Mauro Cantoro: Trener nas przestrzegał

Lata lecą, a pomocnik Wisły Kraków w zespole Białej Gwiazdy zagrał jak za dawnych czasów. Mauro Cantoro, któremu kończy się kontrakt pod Wawelem udowodnił, że mimo 33 lat może być silnym punktem każdej drużyny.

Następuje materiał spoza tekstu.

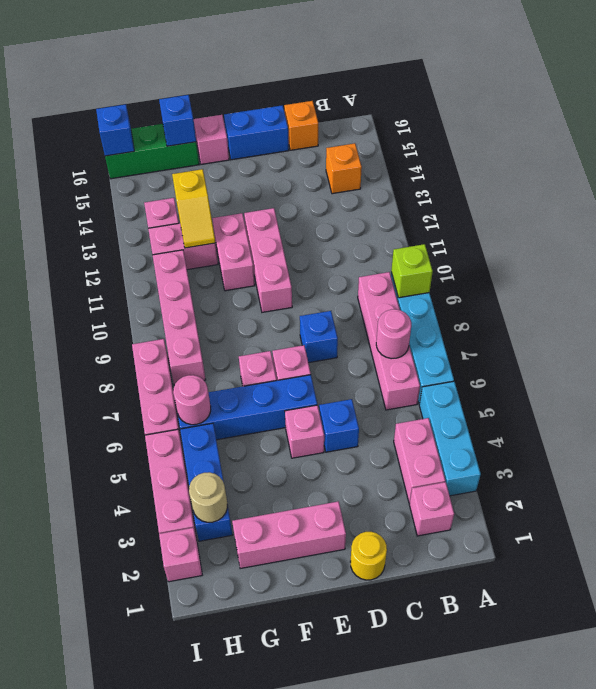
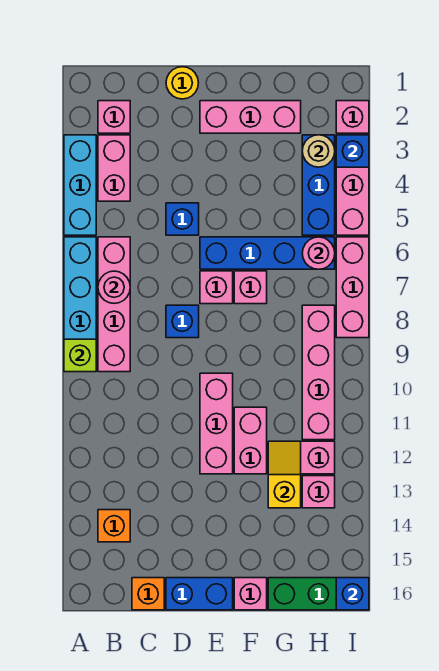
pink brick E5 level 1 -> none
blue brick G16 level 2 -> blue brick I3 level 2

Pomocnik Wisły Kraków Mauro Cantoro w pojedynku z niepokonanym na własnym stadionie, w bieżącym sezonie Ruchem, dzielił i rządził w środku pola wspólnie z Juniorem Diazem. Argentyńczyk miał spory udział w wygranej mistrzów Polski przy Cichej. - Wisła pokazała charakter. Cieszy nas zwycięstwo w Chorzowie, gdzie jesienią nikt jeszcze nie wygrał - stwierdził 33-letni zawodnik, który podobnie jak koledzy z zespołu zdawał sobie sprawę z faktu, kto jest najsilniejszym punktem Niebieskich. - Trener nas przestrzegał przed Andrzejem Niedzielanem. Jak się okazało miał rację. Nasz były kolega z zespołu był bardzo groźny - stwierdził. - To bardzo szybki piłkarz, który może wykorzystać jedyną dobrą okazję w meczu. I tak się stało. My jednak zagraliśmy konsekwentnie i zasłużenie zwyciężyliśmy - dodał zawodnik mistrzów Polski, który cieszył się, że Wiślacy dobrze zaprezentowali się po przerwie. - Przed tygodniem w meczu z Odrą świetnie zagraliśmy w pierwszej połowie, w drugiej było już gorzej. Teraz zaprezentowaliśmy się z dużo lepszej strony w drugiej odsłonie gry - zakończył z uśmiechem Mauro Cantoro, który najprawdopodobniej zimą opuści Kraków.